Day 3 of my Glen Affric trip saw a varied menu of photographic subjects, including a ruined Victorian mansion, woodland, and a raging waterfall.
The basis of my walk was the “Plodda Falls” route outlined here on the Walk Highlands website, but extended beyond Plodda Cottage to Guisachan House.
Guisachan House (pronounced Goose-a-kin) was built by Lord Tweedmouth in the nineteenth century and is known as the birthplace of Golden Retriever dogs, as his lordship was the first to breed them. Although now a ruin, the house is the site for gatherings of golden retriever owners from around the world. You can see what the house looked like in 1897 here
After spending some time at Guisachan House I made way through the forest:
Last photo stop of the day was at Plodda Falls, which was running very full after heavy rain. The path I took approached the base of the falls first. I would like to show you what that looked like, but their was so much spray coming off the falls that the lens (or at least the filter) was soaked within a second of taking the lens cap off and there was no way I was going to get a decent image. So I climbed up to the top of the falls where there is a viewing platform, for the image below.
The topography here makes a fascinating sight, as the river below performs a 270 degree turn and the falls from a sidestream tumble in. The fallls were created artificially, by Lord Tweedmouth again.
Getting this shot was a real challenge with the Mamiya RZ67. Using a digital camera with an angled screen would have been helpful, to hold the camera away from viewing platform (so that the platform wasn’t in the image) and still be able to compose using live view. But, I don’t own such a camera and the Mamiya is normally used on a tripod. I struggled for a while, trying to arrange the tripod right up against the wooden barrier – but then I couldn’t see through the waist-level viewfinder. I went back to the car to get the prism finder, which I don’t normally carry around for weight and bulk reasons. Still not ideal.

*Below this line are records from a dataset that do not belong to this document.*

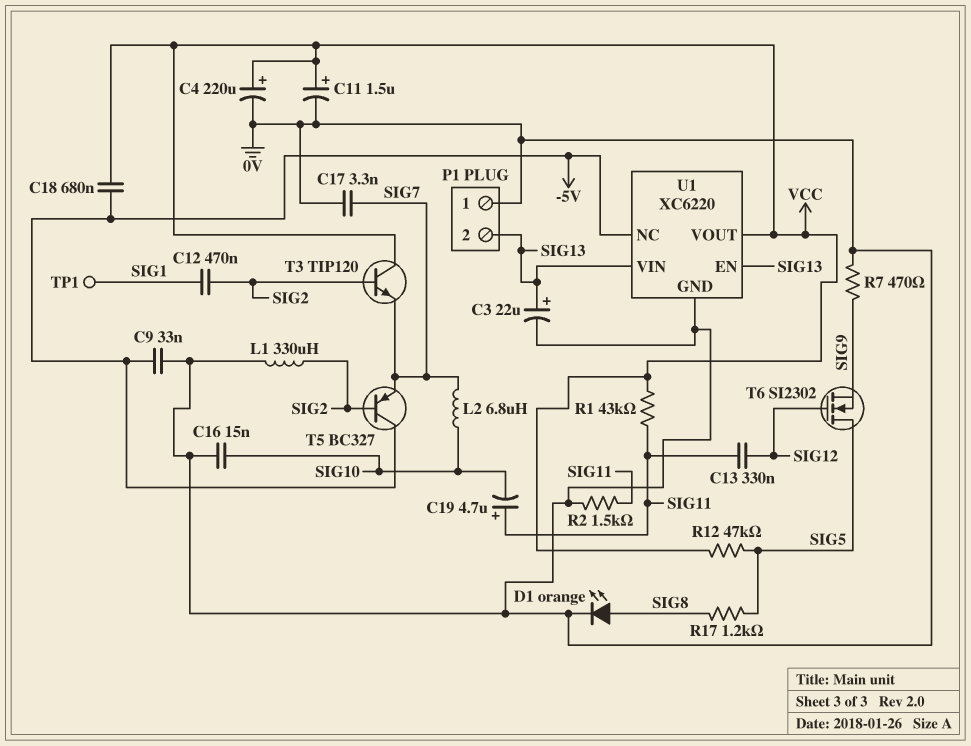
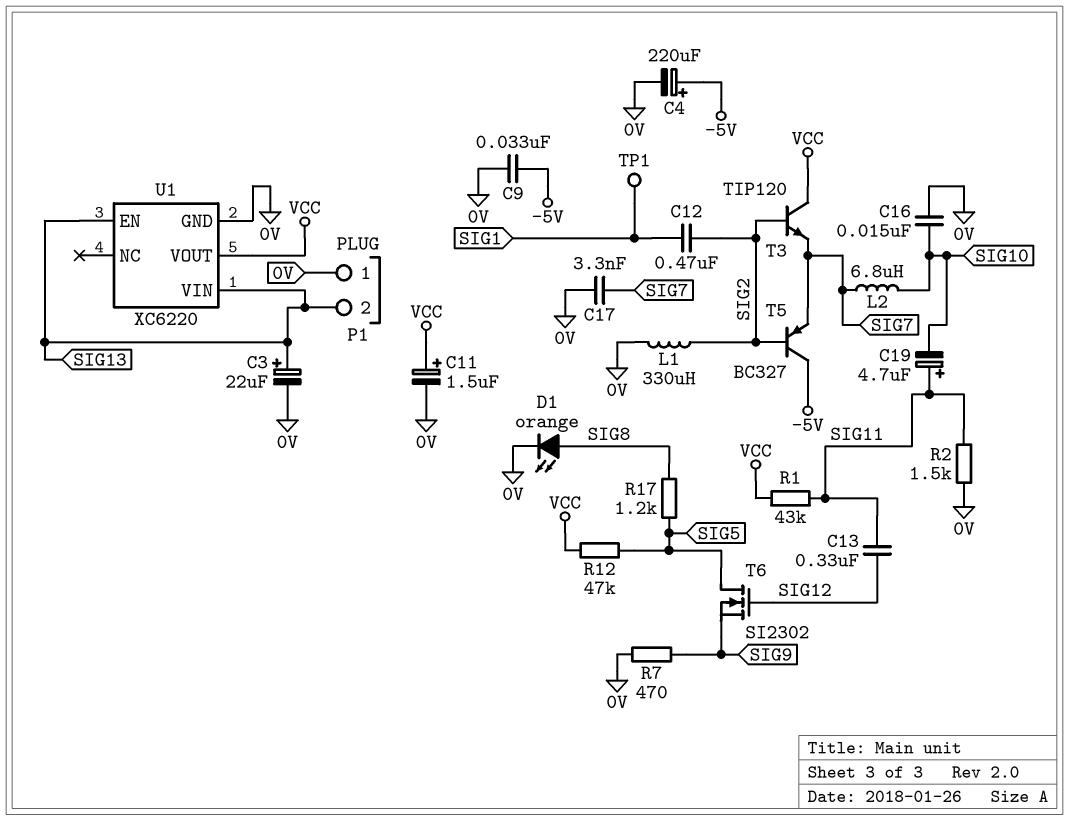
C4: 220uF (plus VCC, minus 0V) -> 220uF (plus -5V, minus 0V)
C18: 680nF (-5V, VCC) -> none
U1 pin NC: -5V -> none

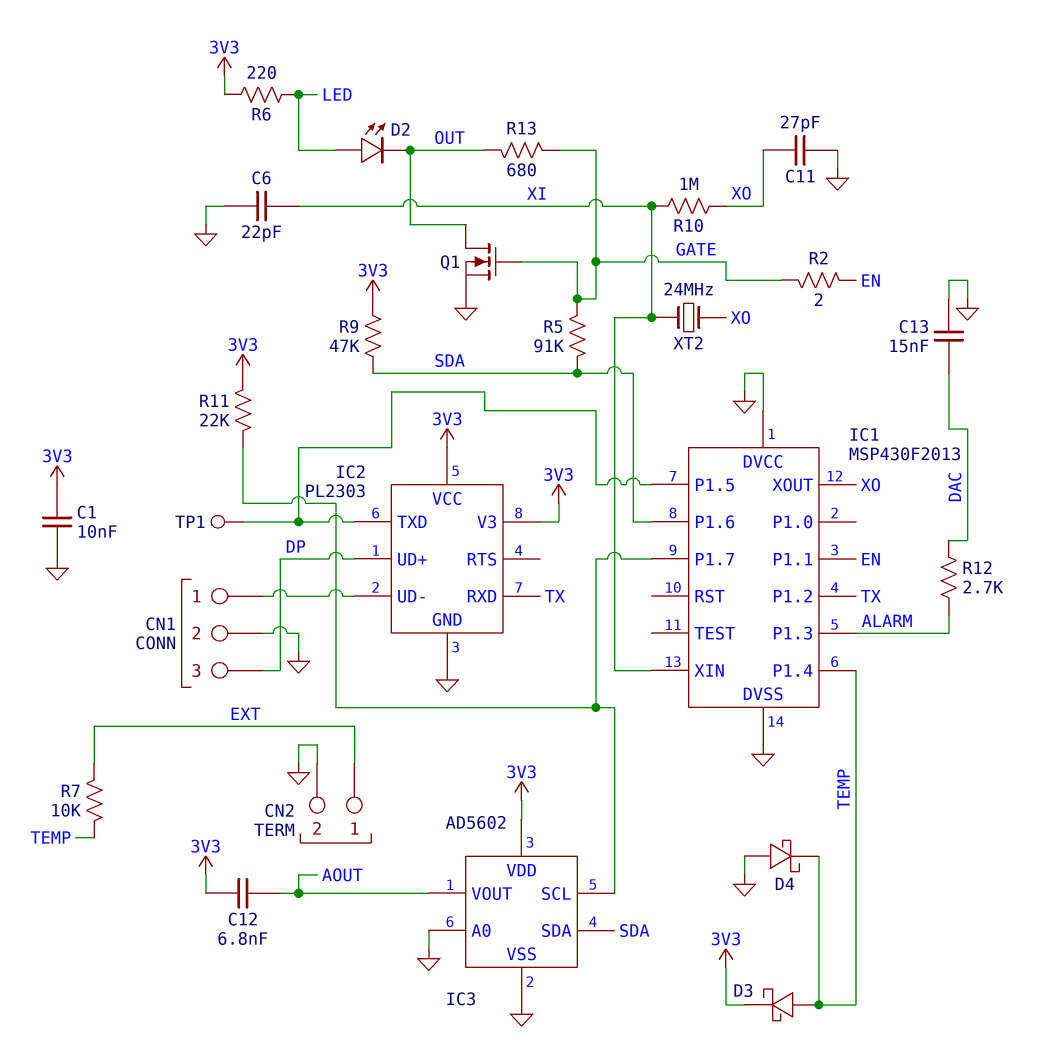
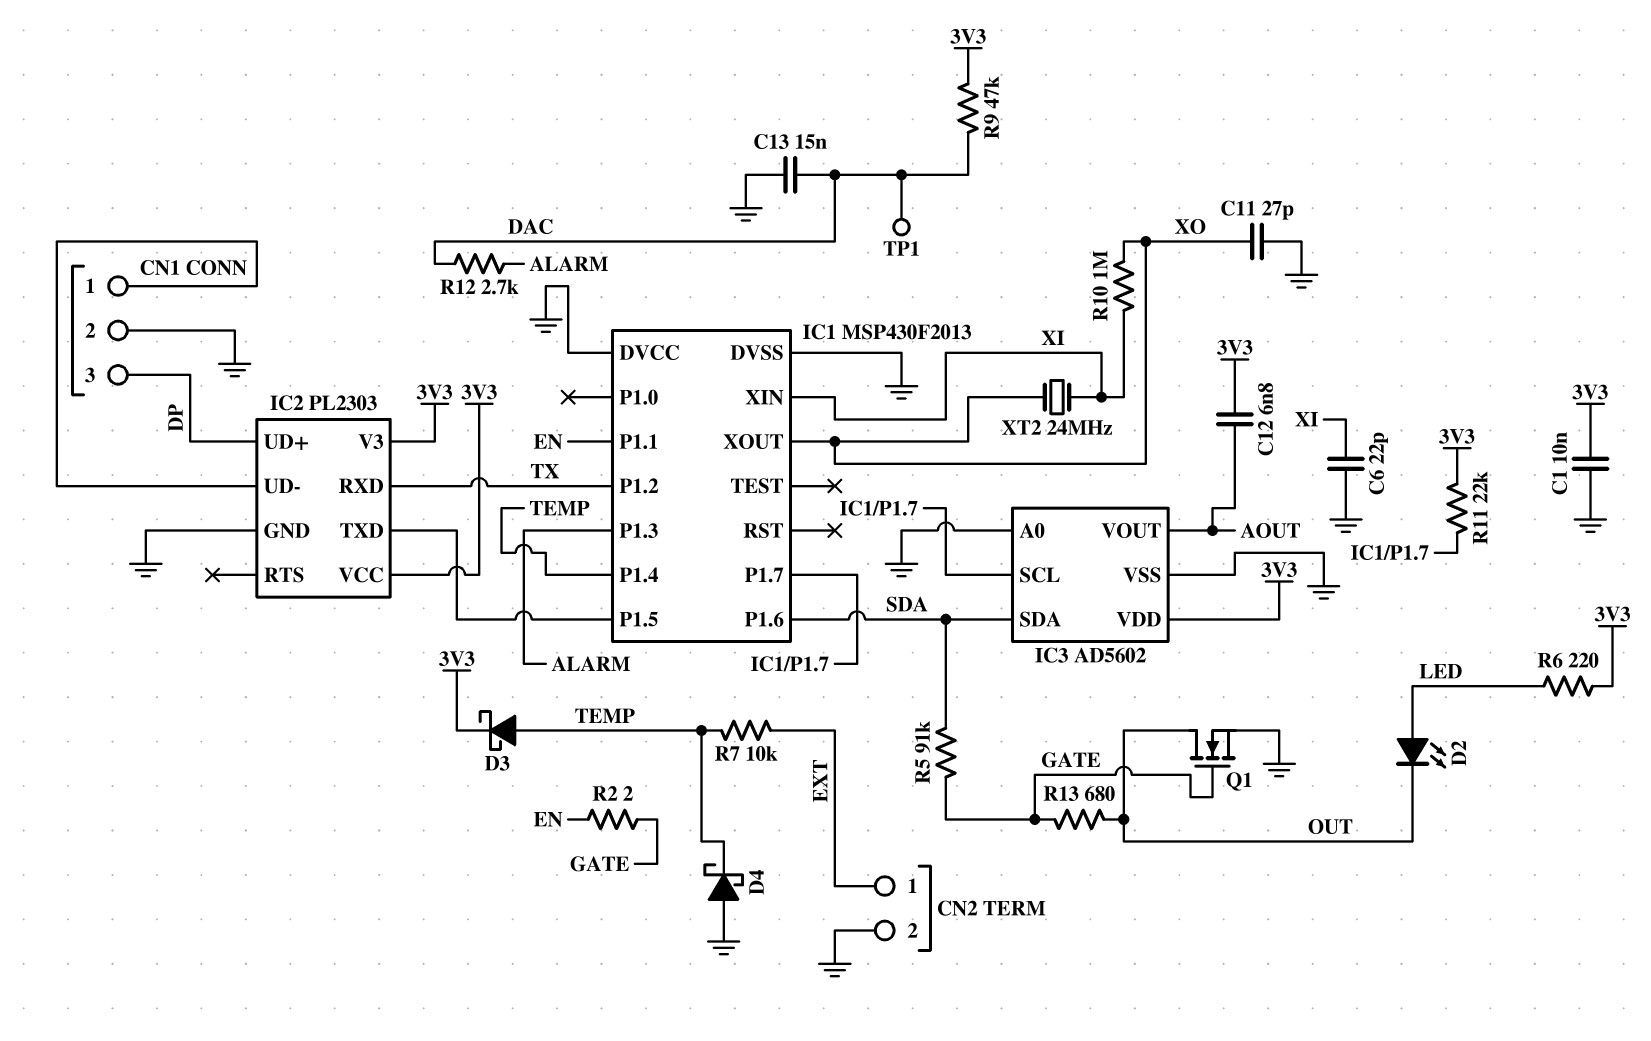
R9: 47k (3V3, SDA) -> 47k (3V3, DAC)
TP1: test point (IC1/P1.5) -> test point (DAC)

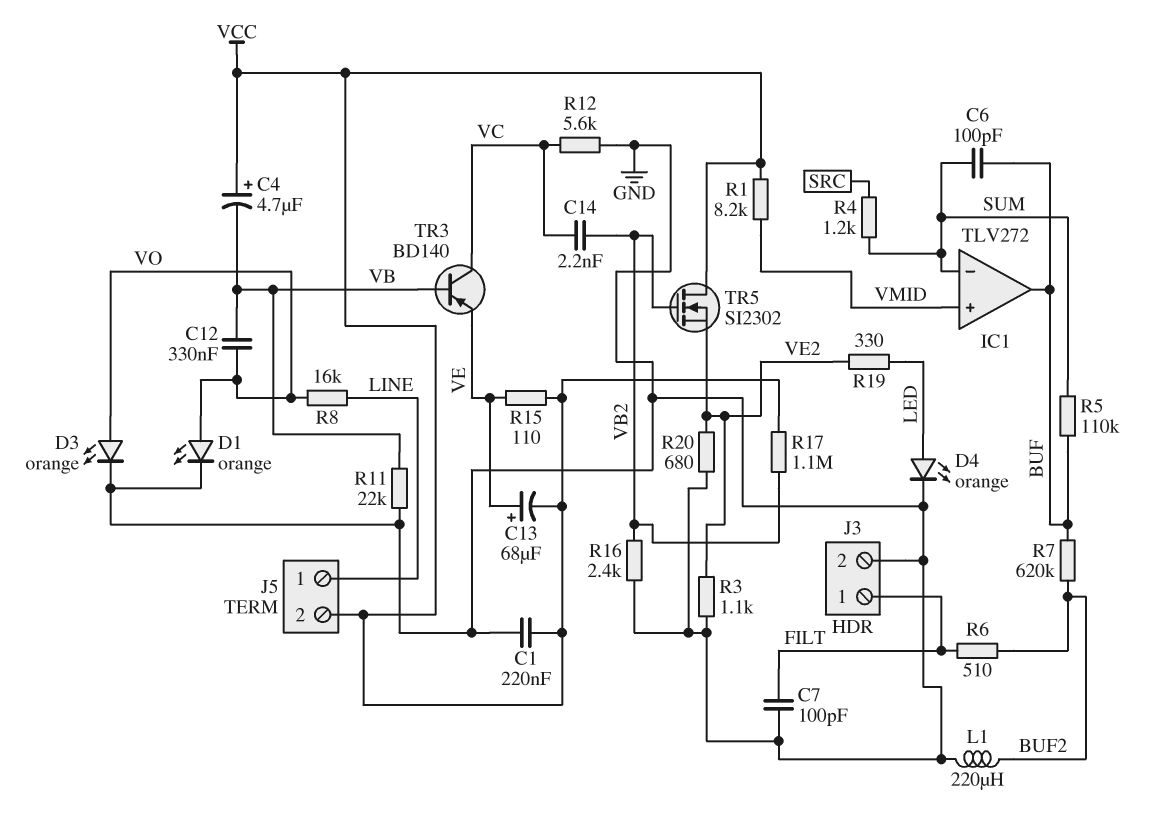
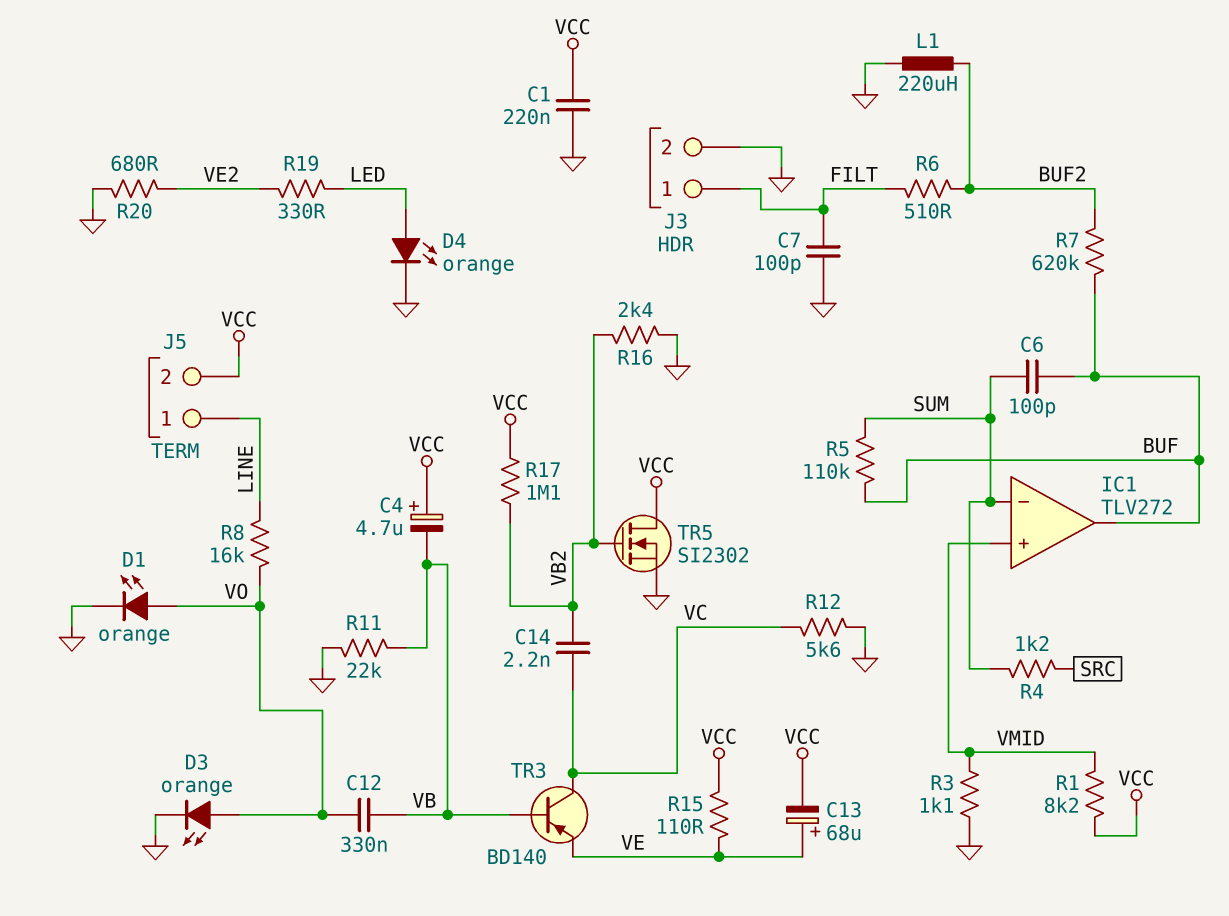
R3: 1.1k (GND, VE2) -> 1.1k (GND, VMID)
TR5: NMOS SI2302 (G VB2, D VCC, S VE2) -> NMOS SI2302 (G VB2, D VCC, S GND)

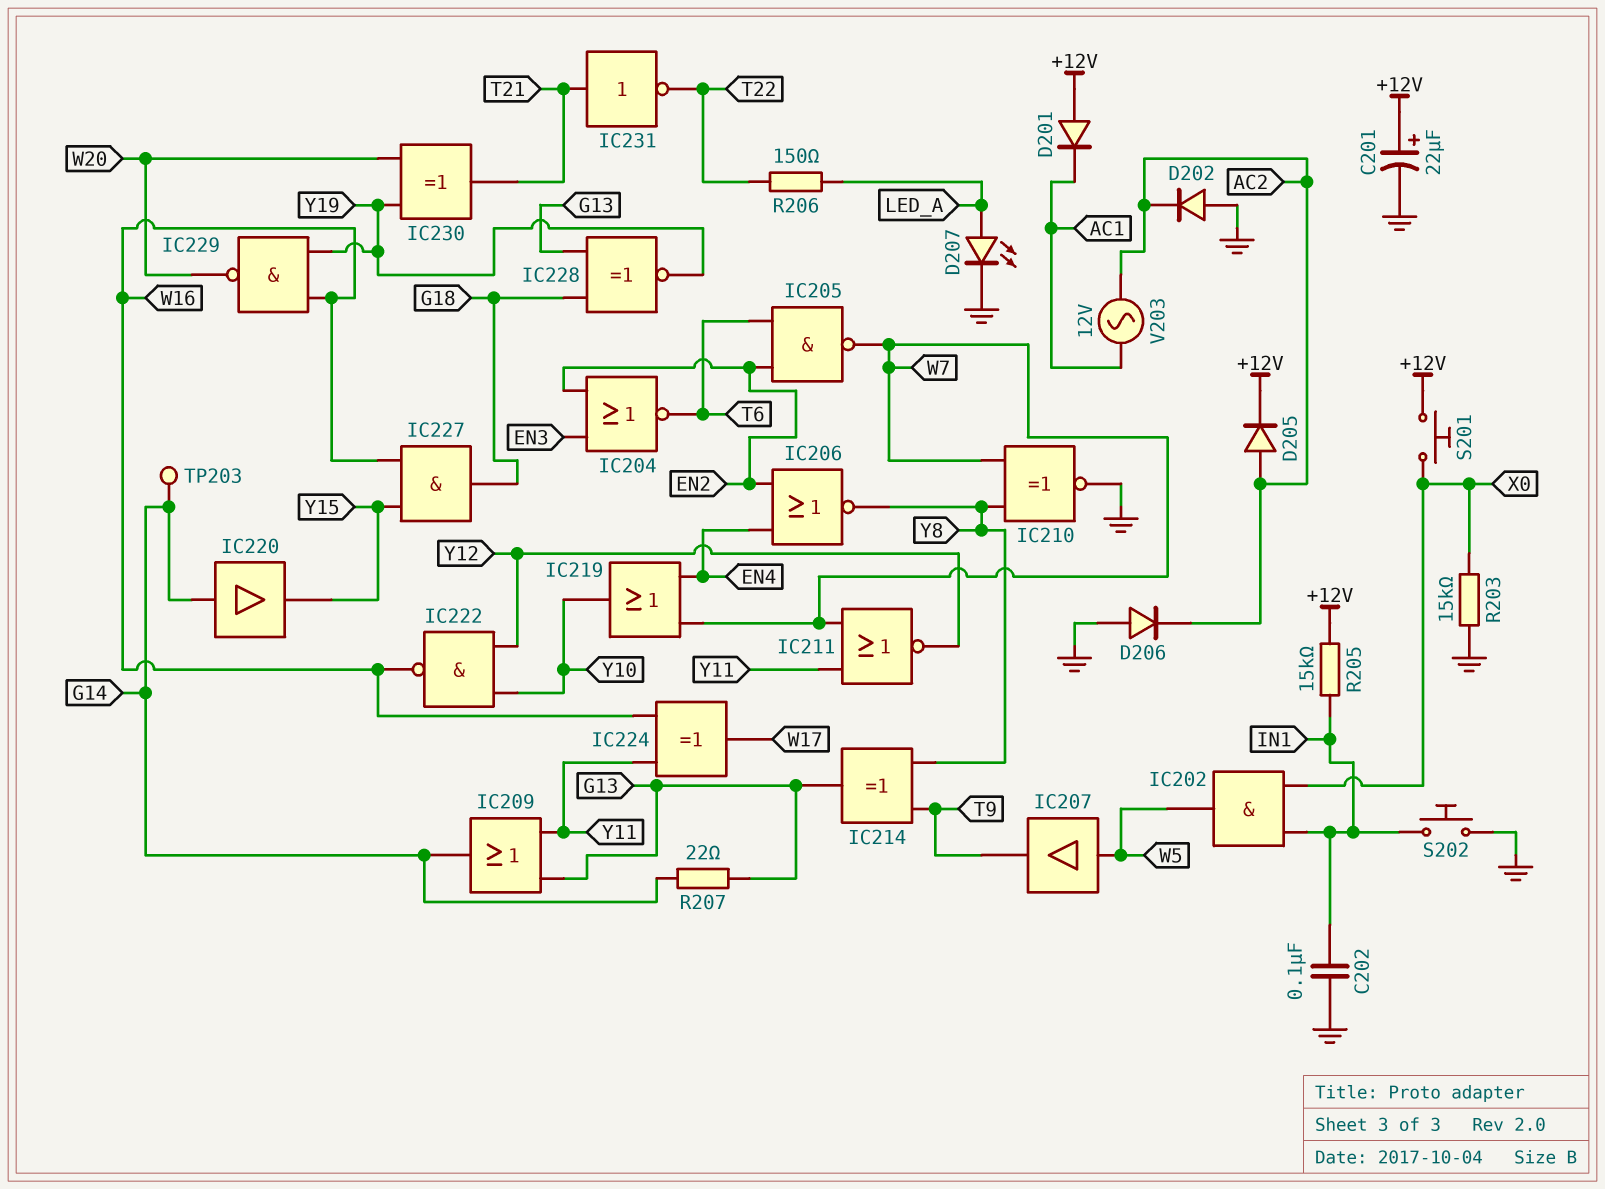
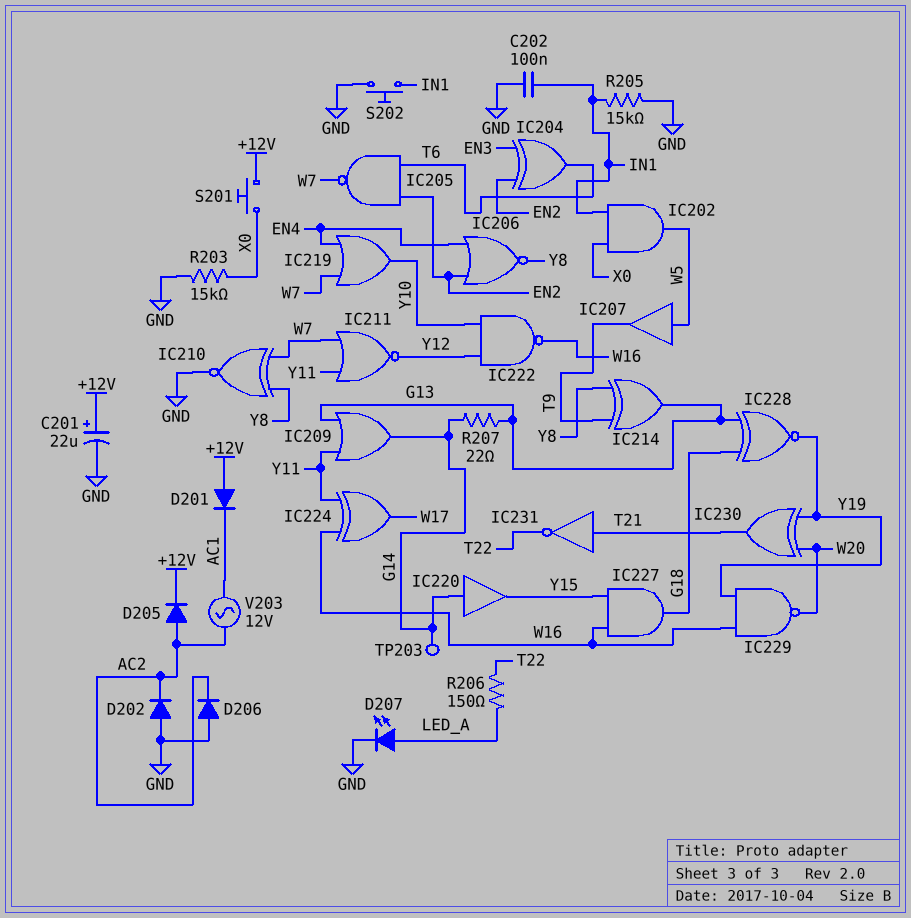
IC204: NOR (in EN2, in EN3, out T6) -> XOR (in EN2, in EN3, out T6)
R205: 15k (+12V, IN1) -> 15k (GND, IN1)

I then decided to try holding the camera at arms length beyond the barrier, and guess what was included in the composition. However I didn’t fancy dropping the heavy camera over the edge, and the neck strap wasn’t long enough to hold the camera that far out. So I combined elements from the tripod carrying strap and the camera strap, to make a long strap. Now if I dropped the camera, it would probably bounce off the wooden barrier, but at least it wouldn’t drop into the river below. Finally, this arrangement enabled me to take the image shown here, on Kodak Tri-X film.
As well as the Tri-X, I took a couple of shots on Provia and Portra. The Provia couldn’t cope with the wide dynamic range which is a common problem when shooting a bright stream of water against a dark canyon. Portra 400 did better but, for waterfall images, I generally prefer black and white. The image above was scanned and exposure adjustments, then toning, added in Adobe Lightroom. I’m not entirely happy with the result though, and I have this image scheduled for a future darkroom session to see what a silver gelatin print would look like.